Virtual NoSQL Data Sources

Alation Cloud Service Applies to Alation Cloud Service instances of Alation

Customer Managed Applies to customer-managed instances of Alation

Important

You are viewing documentation for Classic Alation.

You can catalog a NoSQL database in Alation using a virtual data source and the dedicated API. Alation does not provide automated metadata extraction (MDE) for virtual data sources, and you will need to use the API to upload metadata.

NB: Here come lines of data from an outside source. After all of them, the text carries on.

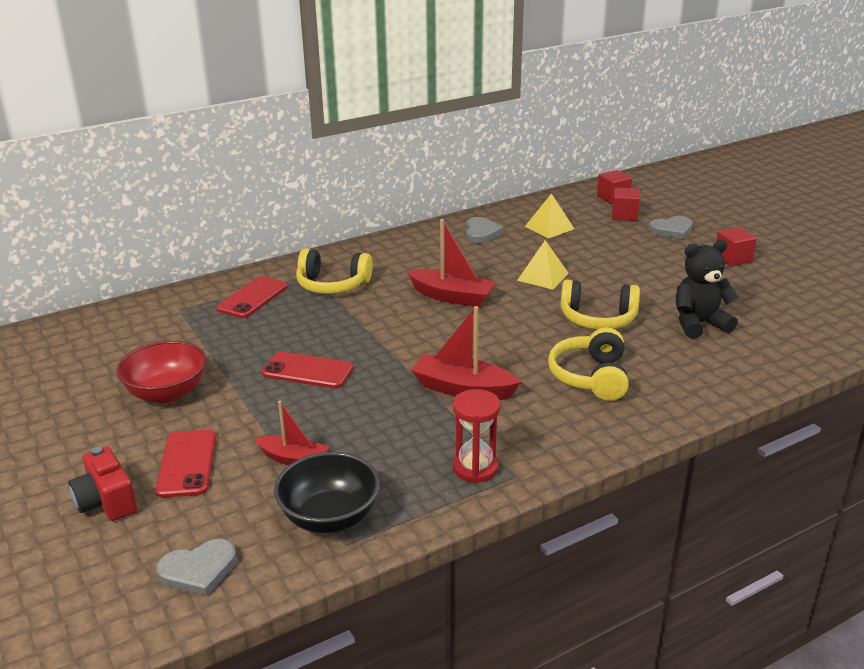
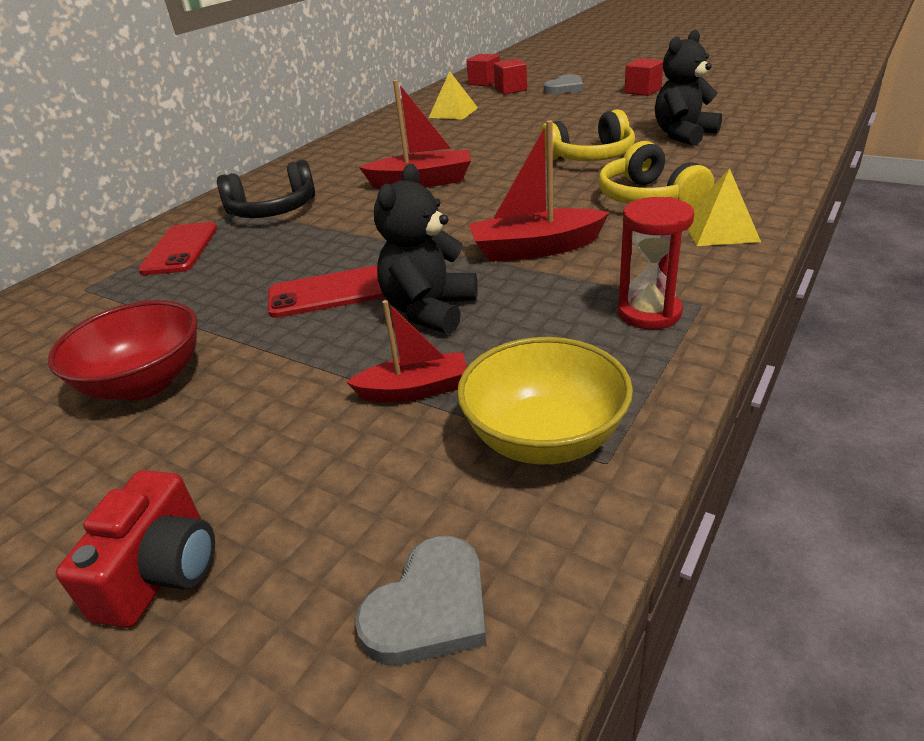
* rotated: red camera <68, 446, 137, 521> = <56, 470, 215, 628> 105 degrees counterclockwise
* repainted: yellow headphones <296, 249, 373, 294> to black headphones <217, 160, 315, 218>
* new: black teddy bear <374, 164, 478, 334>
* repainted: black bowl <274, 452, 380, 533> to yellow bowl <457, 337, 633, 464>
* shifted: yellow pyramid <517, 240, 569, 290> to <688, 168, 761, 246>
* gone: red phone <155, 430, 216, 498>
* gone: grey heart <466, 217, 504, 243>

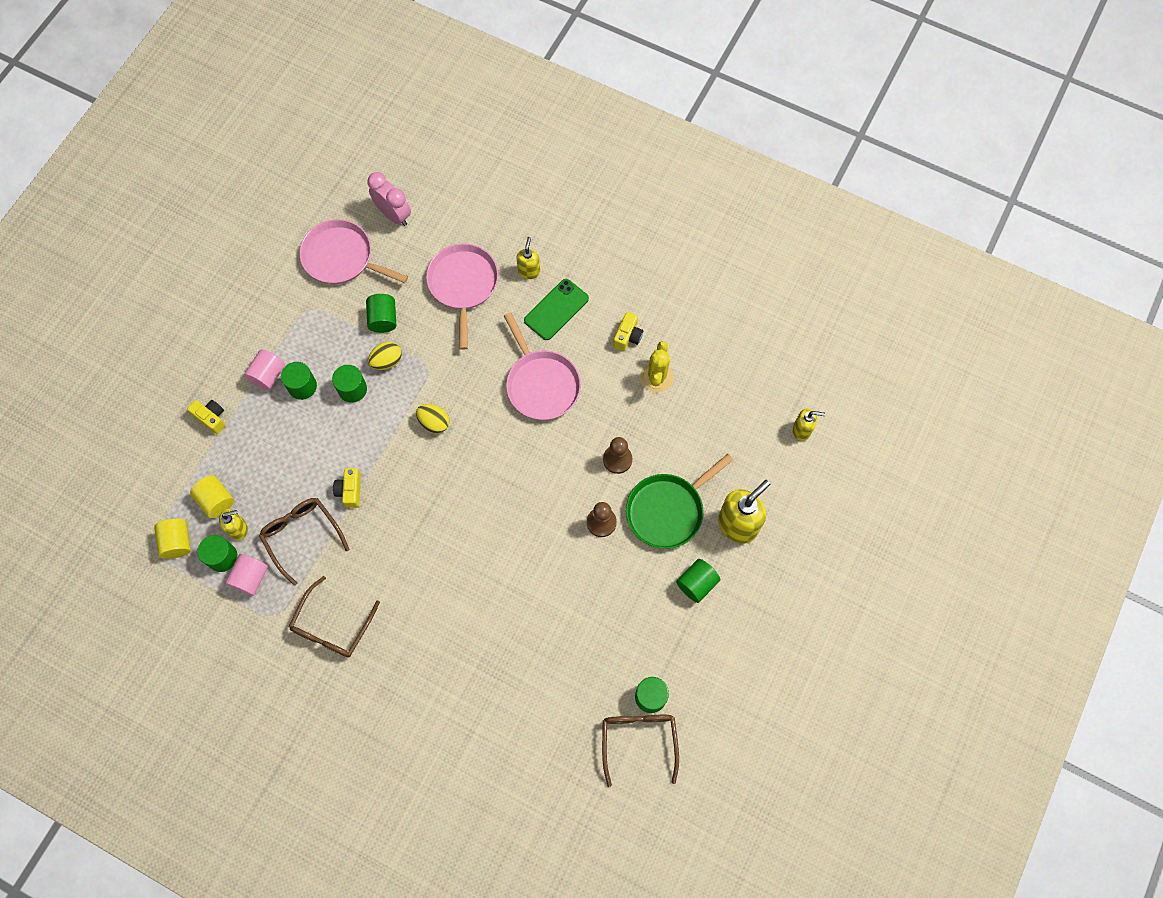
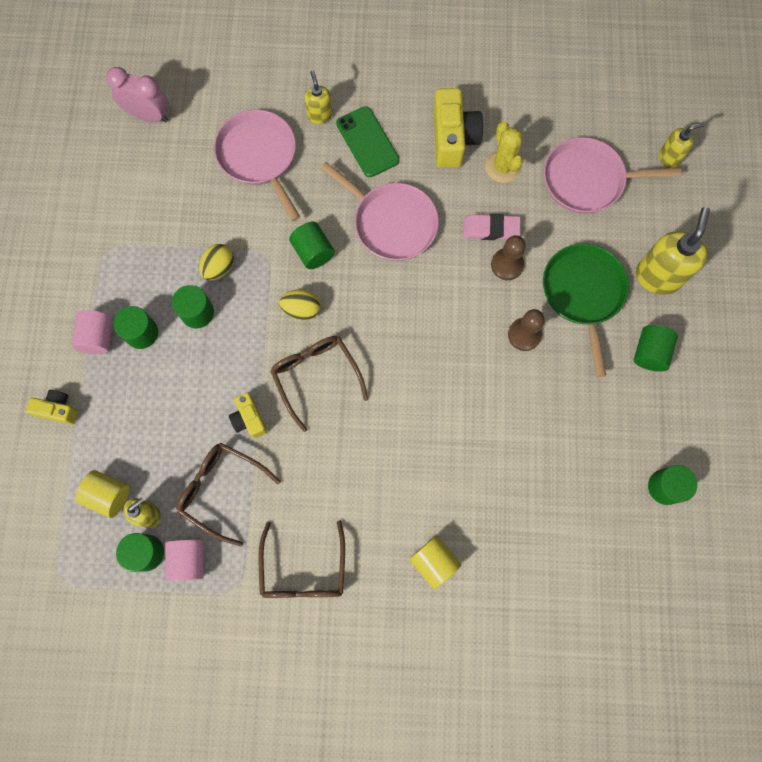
* shifted: brown glasses <602, 715, 679, 787> to <270, 336, 368, 432>
* shifted: green cylinder <366, 294, 396, 333> to <289, 221, 335, 269>
* rotated: green phone <524, 279, 589, 340> = <336, 106, 399, 177> 45 degrees counterclockwise
* shifted: yellow cylinder <154, 519, 191, 559> to <409, 535, 461, 589>
* scaled: yellow camera <613, 312, 643, 351> = <433, 88, 483, 168> x1.77
* new: pink eraser <464, 214, 521, 240>
* rotated: green pan <626, 454, 733, 549> = <543, 244, 629, 377> 150 degrees clockwise
* shifted: pink pan <299, 219, 408, 284> to <544, 137, 681, 214>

To catalog your NoSQL data source:

  1. Understand NoSQL Structure in Alation

  2. Enable NoSQL Data Source Support

  3. Add a NoSQL Virtual Data Source

  4. Load Metadata with the NoSQL API

  5. View NoSQL Metadata in the Catalog

Understand NoSQL Structure in Alation

A NoSQL database is modeled as a collection of top level folders, each containing one or more collections. Each collection is a set of documents. A virtual NoSQL data source in Alation follows the same structure, except that each collection contains a list of schemas instead of documents. The schemas in collections are used to describe the structure of the documents in your NoSQL database.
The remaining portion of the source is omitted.